Packaging your subroutine as a nested program prevents it from being called by other programs unless you package the nested program as a copybook and use the COPY compiler directive to bring it into your program. This technique can lead to interesting issues, such as changes to the nested program copybook should probably require recompilation of all programs using the copybook in order to pick up the new version; but this depends on your source code management system. Static linking of the subroutine has similar issues.
If you package your subroutine as a separate module you have the option of executing it via EXEC CICS LINK or COBOL dynamic CALL. The former causes the creation of a new Language Environment enclave and thus the latter is more efficient, particularly on the second and subsequent CALL and if you specify the Language Environment runtime option CBLPSHPOP(OFF).
Much of the above was gleaned from SHARE presentations over the years.
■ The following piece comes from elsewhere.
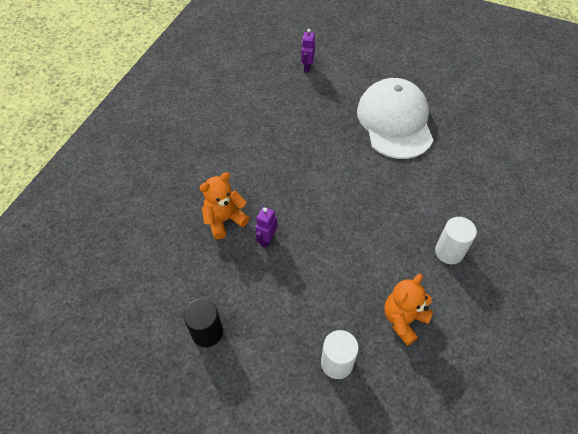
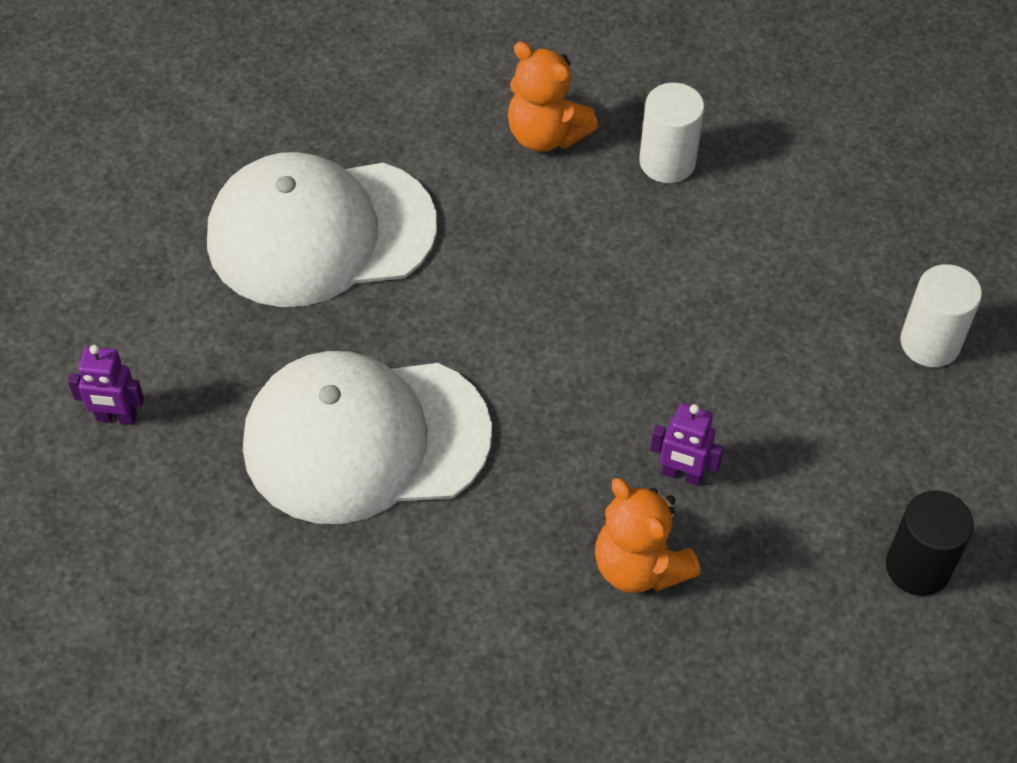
camera: 95 degrees left, 0 degrees up
(293, 134) = (365, 439): none -> white cap
(403, 319) = (823, 240): orange teddy bear -> orange teddy bear (545, 135)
Some tuning information is available in a SHARE presentation from 2002 S8213TR.PDF currently available here (the information is still valid). Note that there are many tuning opportunities relative to Language Environment runtime options related to storage allocation. There exist a number of different mechanisms to set Language Environment options. Your CICS Systems Programmer likely has an opinion on the matter. There may be shop standards regarding Language Environment runtime options.
Generally speaking, mainframe CICS COBOL application tuning has more to do with using efficient algorithms, variable definitions, compile options, and Language Environment runtime options than it does with application packaging.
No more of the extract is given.